Thursday, November 18, 2010

Why do we need a General Anti-Avoidance Principle?

Back in 1936 the British House of Lords asserted in the landmark Duke of Westminster Case that
"Every man is entitled to do what he can to order his affairs so that the tax attaching under the appropriate Acts is less than it otherwise would be. If he succeeds in ordering them so as to secure that result, then, however unappreciative the Commissioners of Inland Revenue or his fellow taxpayers may be of his ingenuity, he cannot be compelled to pay an increased tax."
It was, in effect, a green light for tax avoidance. Yesterday the UK Trades Union Congress (TUC) published a briefing on what is known as a General Anti-Avoidance Principle (GAntiP), a way to tackle tax avoidance (which, by definition is not illegal, but also by definition, deliberately gets around the spirit of tax legislation).
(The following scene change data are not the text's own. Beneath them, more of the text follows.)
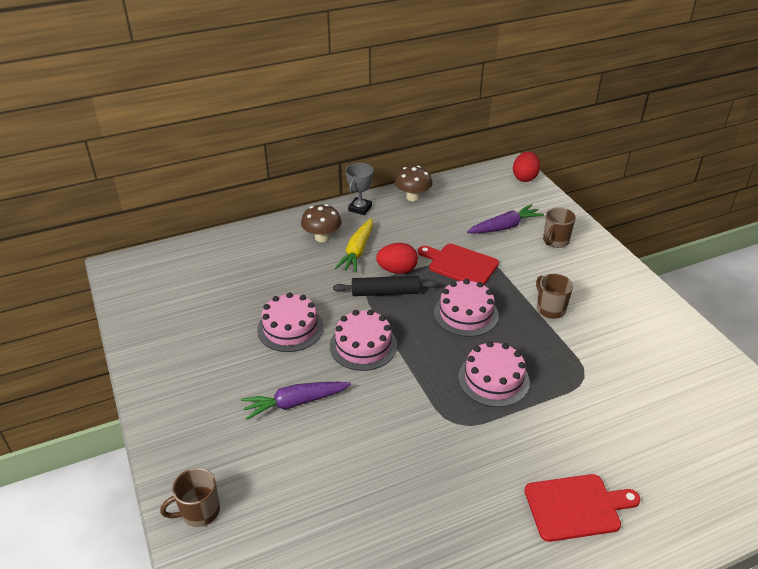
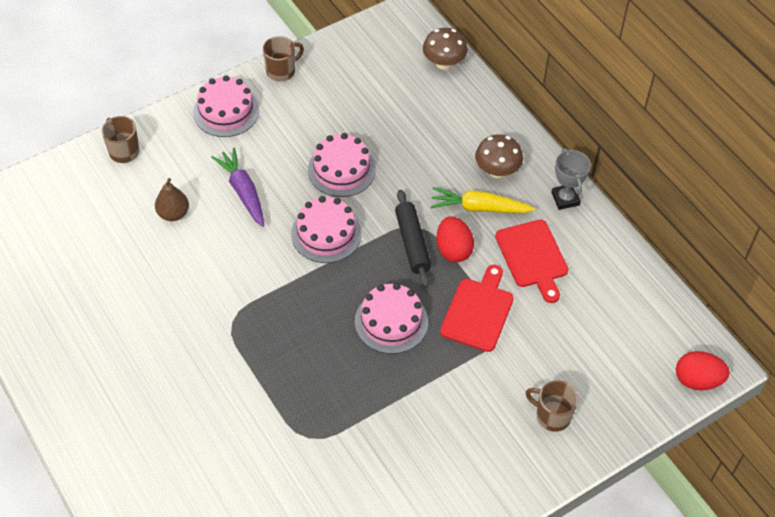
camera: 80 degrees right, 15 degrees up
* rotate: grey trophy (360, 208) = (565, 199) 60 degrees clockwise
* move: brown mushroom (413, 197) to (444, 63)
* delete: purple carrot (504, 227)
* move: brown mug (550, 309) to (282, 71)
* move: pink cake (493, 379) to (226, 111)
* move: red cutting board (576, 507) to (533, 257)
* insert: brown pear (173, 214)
The briefing was written with the UK in mind, but it has global relevance.

Some tax avoidance can be tackled by specific targeted legislation, it notes; but that is not true in all cases. As it says:
Tax avoidance . . . exploits the gaps in UK legislation and that of other territories. We believe this to be a major contributory factor in the loss arising as a result of corporate tax abuse.
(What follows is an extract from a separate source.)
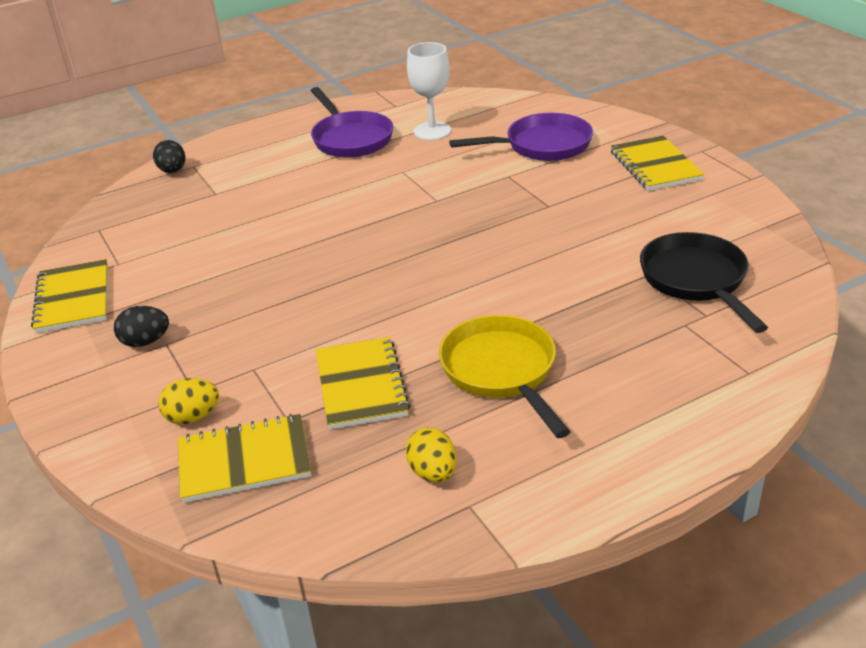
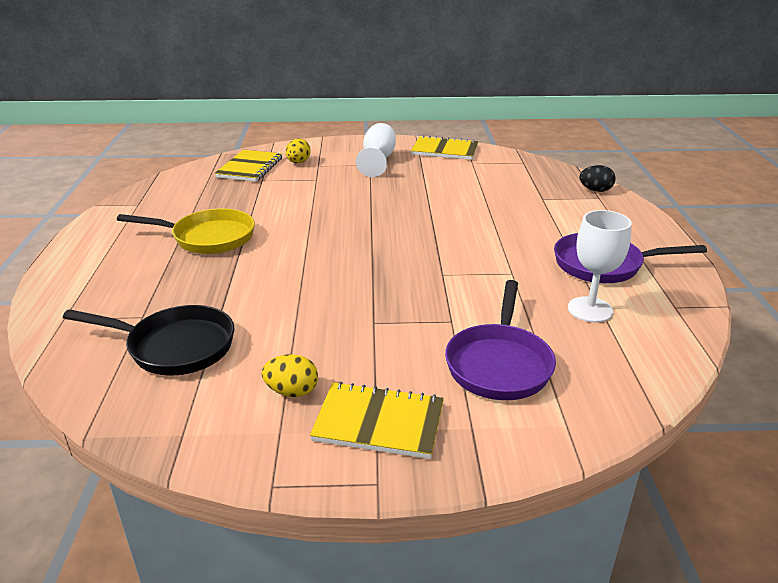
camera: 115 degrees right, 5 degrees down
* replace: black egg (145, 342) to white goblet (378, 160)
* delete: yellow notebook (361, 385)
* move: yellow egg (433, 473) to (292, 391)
Some argue that if there are such gaps and loopholes then this is the fault of government and that if such loopholes exist then the government should expect smart tax lawyers and accountants to exploit them on behalf of their clients. We do not agree. No law can anticipate all circumstances that can arise and no law can be written in such way that there is never any doubt as to its interpretation: the very nature of language ensures that such doubt will always exist. In addition, the sheer complexity of the modern commercial world means that it is inevitable that there will gaps in the legislation that mirrors that complexity.
And this is where the GAntiP comes in.

The idea behind a General Anti-Avoidance Principle is simple: it would say that if one or more steps are added into a series of transactions with the sole or principle aim of securing a tax advantage (which is defined as a saving in tax) then that step in the transaction is ignored when it comes to calculating the tax due on the transaction. In other words, it tackles pre-meditated attempts to subvert the intention of the tax system that might artificially exclude income from account for tax or that provide tax reliefs that do not reflect the substance of the transactions otherwise undertaken.

Such a law can help governments pass legislation seeking to prevent tax avoidance; it can be used to attack existing avoidance arrangements in a way that relies not on legalistic interpretations but by looking at the arrangement on the basis of a just and equitable interpretation of the law; and it puts taxpayers in a better, clearer position because they know that tax avoidance does not pay. And, not least, it would help us overturn the mentality that gripped the corporate world since the Duke of Westminster case.